La bourgeoisie est donc une classe parasite qui profite du travail des autres.
L’aspiration suprême de la bourgeoisie, quoiqu’elle s’en défende, c’est la délinquance impunie d’un Chirac ! Être au-dessus des lois, c’est la consécration.
En foi de quoi, issue du chiraquisme, du jospinisme ou du macronisme, la bourgeoisie s’est renforcée à la pensée libérale par le mécénat : télés, journaux, partis, élites politiques. Comme jadis Du Guesclin usait de contrescarpes et de fascines pour bouter « l’Anglois » hors de France, la bourgeoisie n’hésite pas à la dépense pour soutenir sa propagande. Au cas où Fressoz, Jeudy, Barbier, Thréard, Aphatie, etc. ne suffiraient pas, elle ferait donner sa maréchaussée aux Flash-Ball et LBD.
Les gens, reconnaissables à leurs gilets jaunes, comptent les blessés sur le champ de bataille. Cependant, ils se relèvent et repartent au combat les mains nues, le samedi suivant. Au grand dam des médias qui les font disparaître dans leurs gazettes, avant l’aube de chaque samedi.
C’est bien la première fois dans l’Histoire de France, que la résistance à la bourgeoisie dure si longtemps.

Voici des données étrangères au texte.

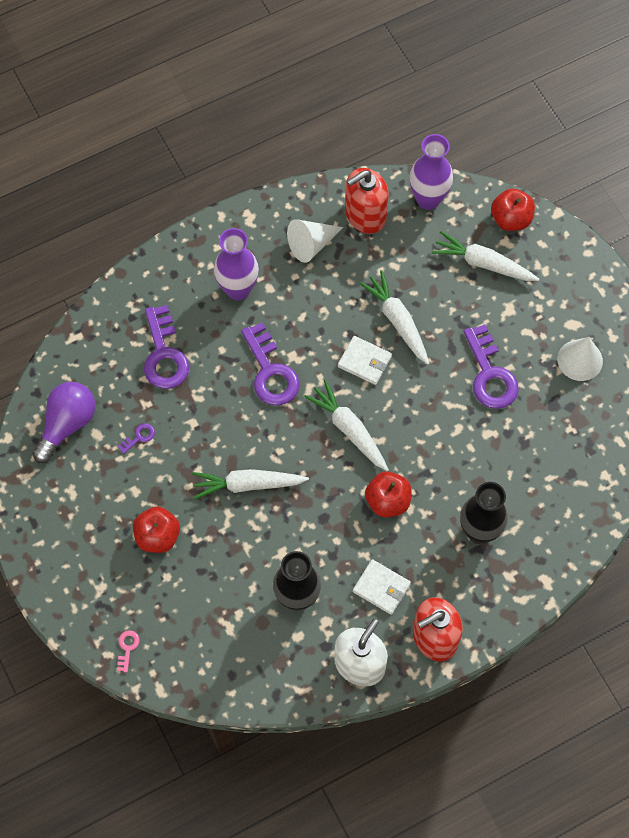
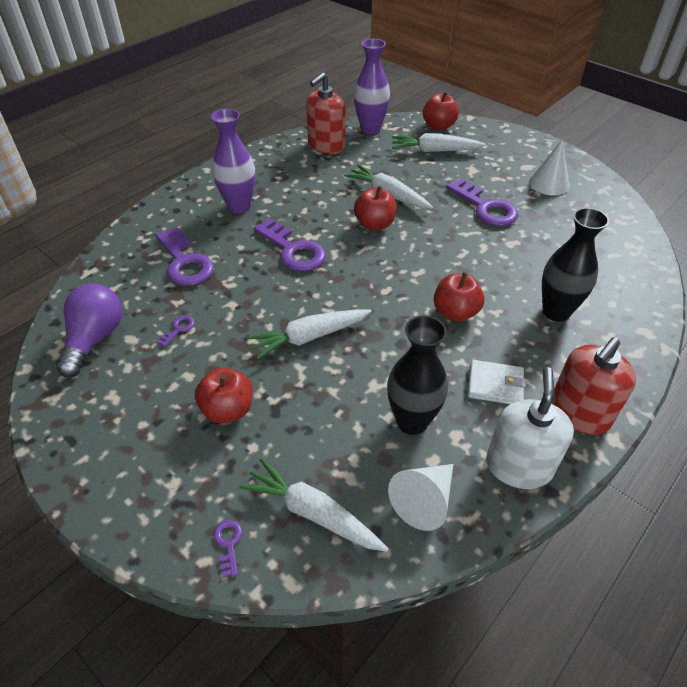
camera: 20 degrees left, 20 degrees down
(127, 648) = (228, 544): pink key -> purple key
(311, 244) = (291, 169): white cone -> white cone (424, 501)
(349, 429) = (387, 271): white carrot -> white carrot (313, 513)
(364, 361) = (374, 224): white wallet -> red apple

Et Chirac dans tout cela ?
C’est son dernier bluff, sa dernière parade. Il faudra bien l’enterrer et trouver un autre objet de fascination. À l’aube de la double crise économique et climatique, cela va être difficile. Macron s’est proposé. Mais c’est un enfant, comme dit avec ironie Emmanuel Todd. On a déjà Greta Thunberg. Elle est bien meilleure que lui.